The day after, survivors who could not be accommodated in local hospitals in Pisco were taken to Lima by airplane, arriving there later that night. On Sunday, August 19, the President of Colombia, Álvaro Uribe, arrived in Ica.

===Tsunami warnings===

Tsunami propagation

A tsunami warning was issued for Peru, Ecuador, Chile, Colombia and even as far as Hawaii following the earthquakes, but was later cancelled. Some areas of the port city of Callao were evacuated. Tsunami warnings were also made for Panama and Costa Rica, and a tsunami watch was posted for Nicaragua, Guatemala, El Salvador, Mexico and Honduras. All alerts were cancelled after a 25 cm wave came ashore. A tsunami did occur on the Peruvian coast. It flooded part of Lima's Costa Verde highway, and much of Pisco's shore. It has been reported that the tsunami reached as high as 5 m in the zone of Lagunillas in Pisco neighbourhood's town Paracas, with a maximum height of 10.05 m in Yumaque. The fishing village of Lagunilla was completely destroyed by the tsunami, resulting in 3 deaths out of 7 inhabitants; however, survivors reported no significant earthquake damage.

The Japan Meteorological Agency issued a tsunami warning, projecting that waves higher than 20 cm could reach Japan's northern island, Hokkaidō, on Thursday, August 16, around 19:00 UTC (Friday, 04:00 JST).

==Response==

The Government of Peru led the response to the earthquake through the National Institute of Civil Defence (INDECI).
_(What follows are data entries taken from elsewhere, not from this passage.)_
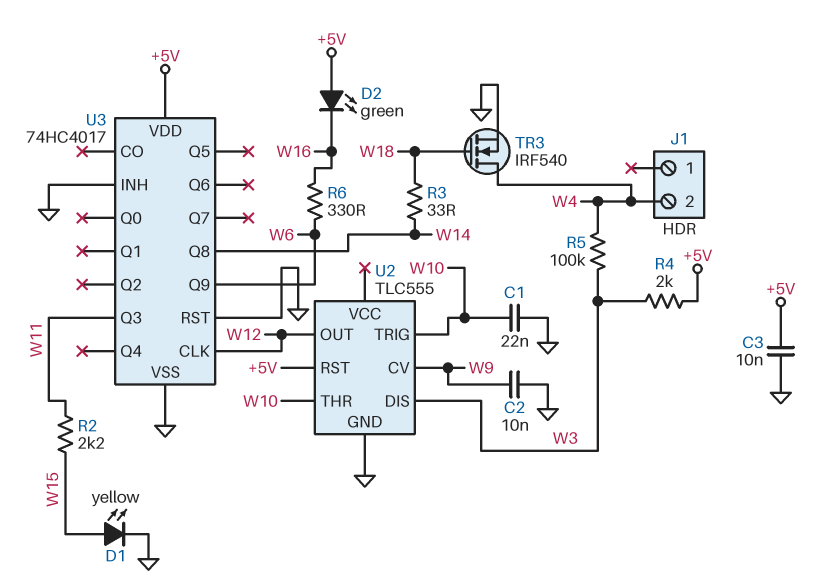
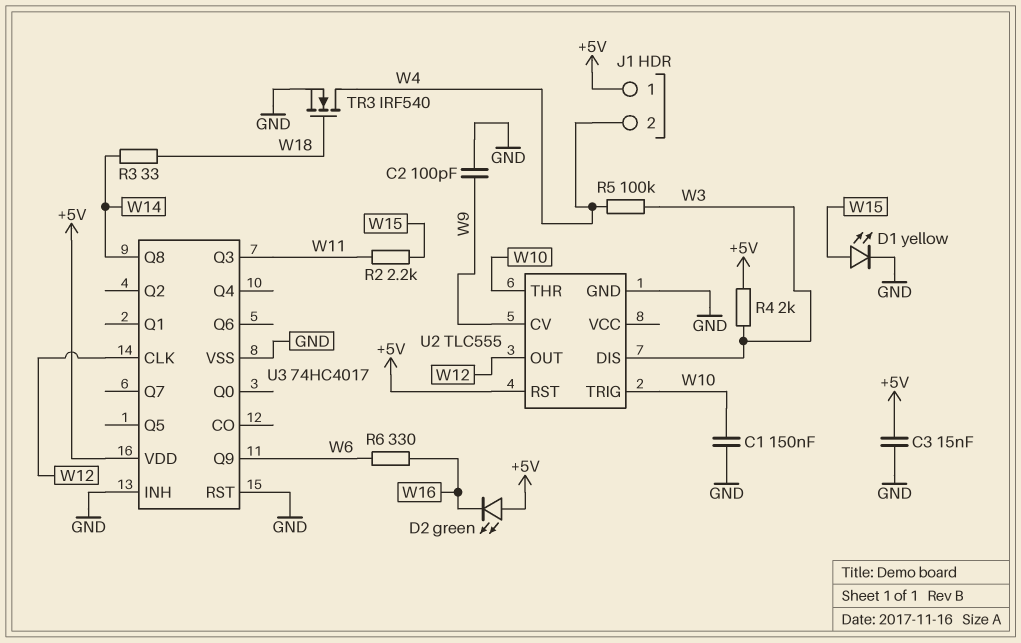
C1: 22nF (GND, W10) -> 150nF (GND, W10)
C2: 10nF (GND, W9) -> 100pF (GND, W9)
C3: 10nF (+5V, GND) -> 15nF (+5V, GND)
J1 pin 1: none -> +5V

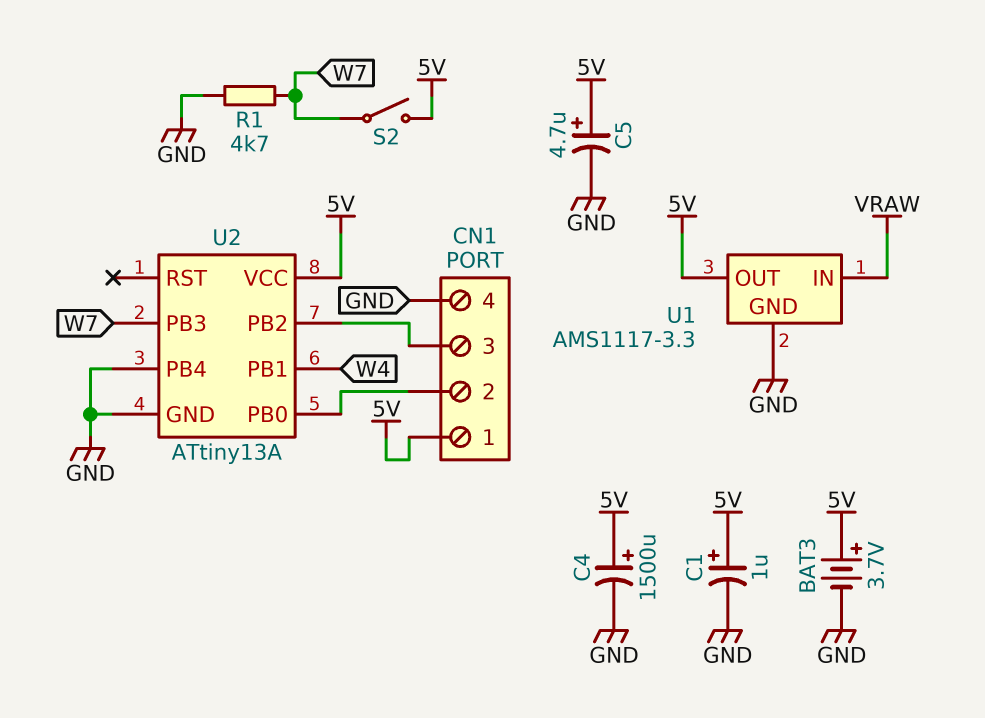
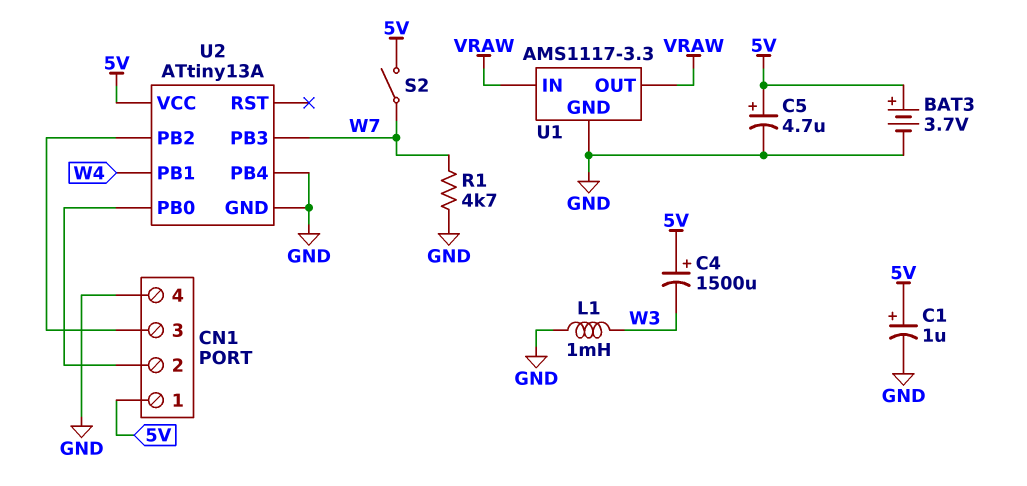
C4: 1500uF (plus 5V, minus GND) -> 1500uF (plus 5V, minus W3)
L1: none -> 1mH (GND, W3)
U1 pin OUT: 5V -> VRAW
It was supported by the military, the private sector (local, national and international) and by contributions from civil society and the international community, including governments, international NGOs and UN agencies. The initial response entailed searching for survivors, evacuating the injured, removing rubble, ensuring security and meeting the needs of affected people. Shelter was provided for those that had lost their homes, latrines were installed, clean water and medical services were established, food aid was distributed and education and psychosocial support was offered, especially to children. A Consolidated Appeals Process (CAP) in the wake of the earthquake raised approximately $37 million, $9.5m of which was provided by the Central Emergency Response Fund (CERF).
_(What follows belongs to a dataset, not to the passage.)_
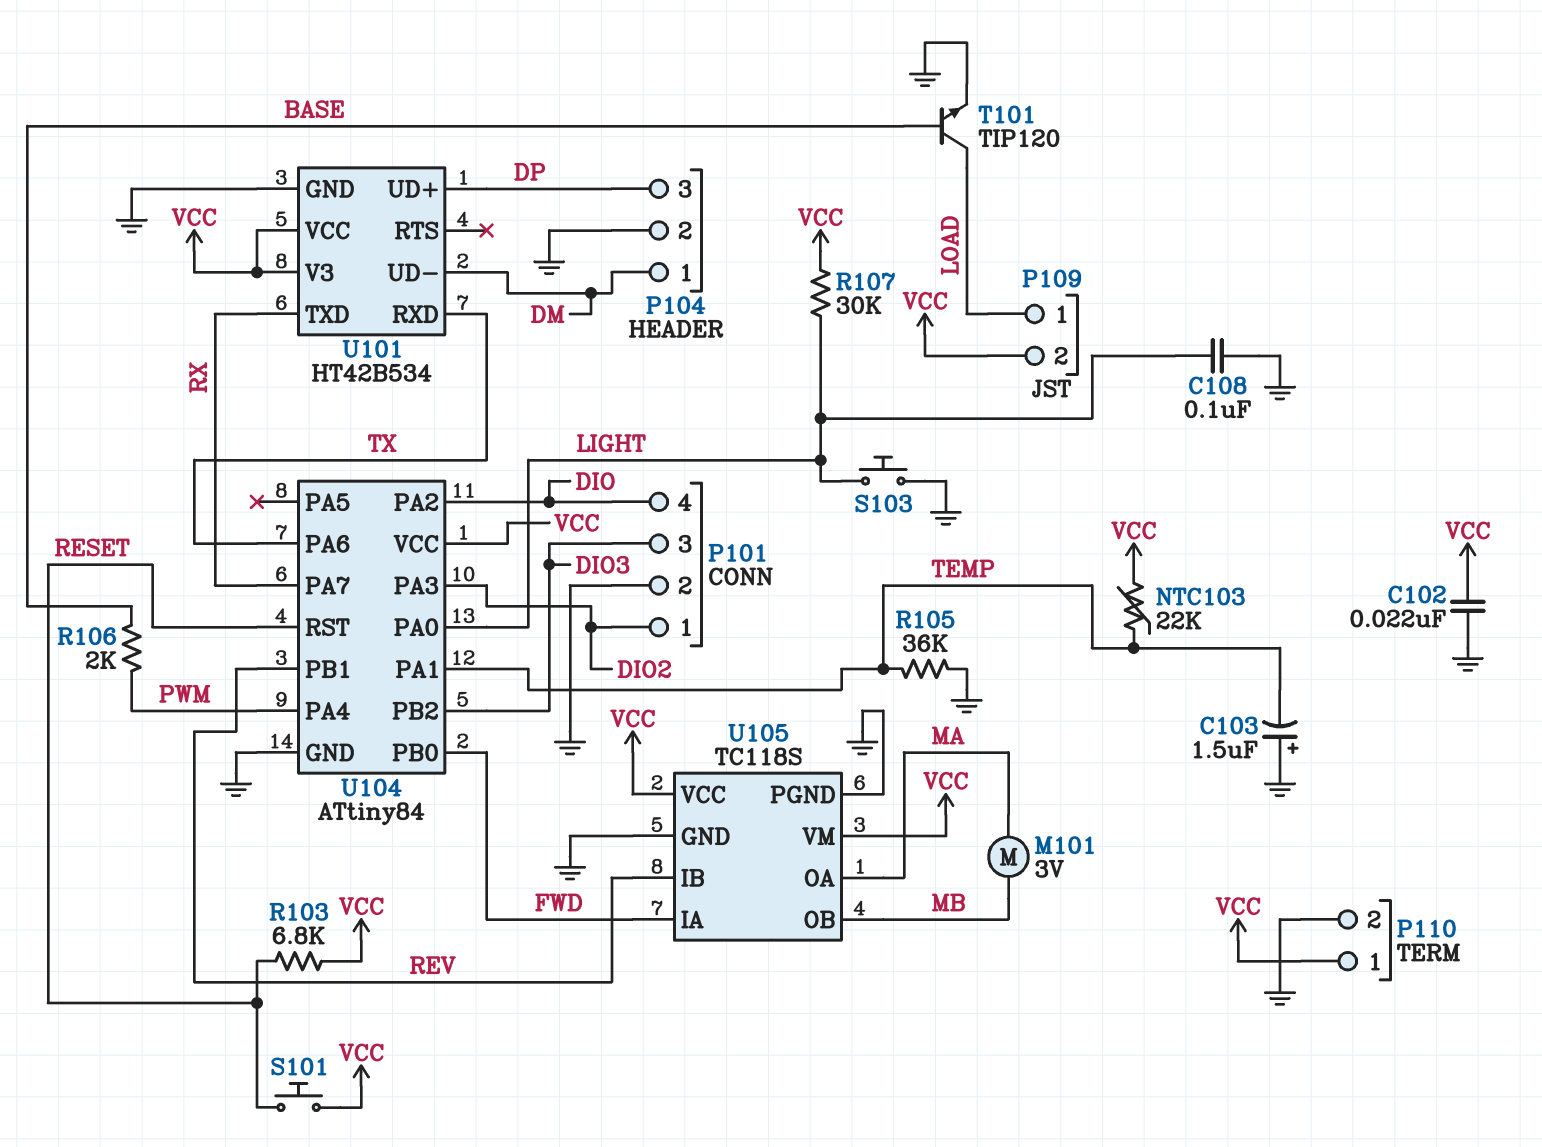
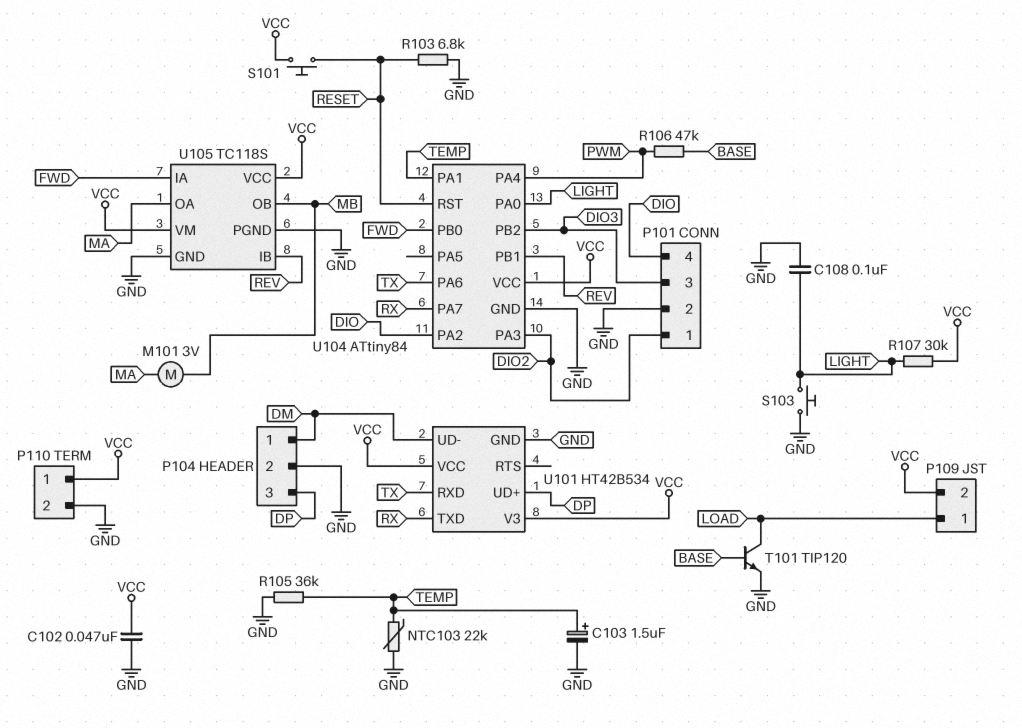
C102: 22nF (GND, VCC) -> 47nF (GND, VCC)
C103: 1.5uF (plus GND, minus TEMP) -> 1.5uF (plus TEMP, minus GND)
NTC103: 22k (TEMP, VCC) -> 22k (GND, TEMP)
R103: 6.8k (RESET, VCC) -> 6.8k (GND, RESET)
R106: 2k (BASE, PWM) -> 47k (BASE, PWM)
Despite the considerable relief effort, the initial response was chaotic, marked by a lack of coordination and inadequate information on the needs of people on the ground. It was hindered by a lack of capacity at the regional level and consequent political wrangling (particularly between the local, regional and national governments). Many local authorities were personally attacked for the earthquake, as survivors tried to find close relatives or overcome the traumatic shock of losing so many family members. As time passed the response became better organised, particularly once an OCHA coordination office was established in Pisco and a UN Disaster Assessment and Coordination (UNDAC) team arrived to support coordination and provide technical advice.

==Aftermath==
Over a decade later, Pisco is still feeling the effects of the earthquake and is struggling to recover. Many families who lost their homes are still living in temporary housing or tents. The social/economic impacts of the quake may take many years to heal.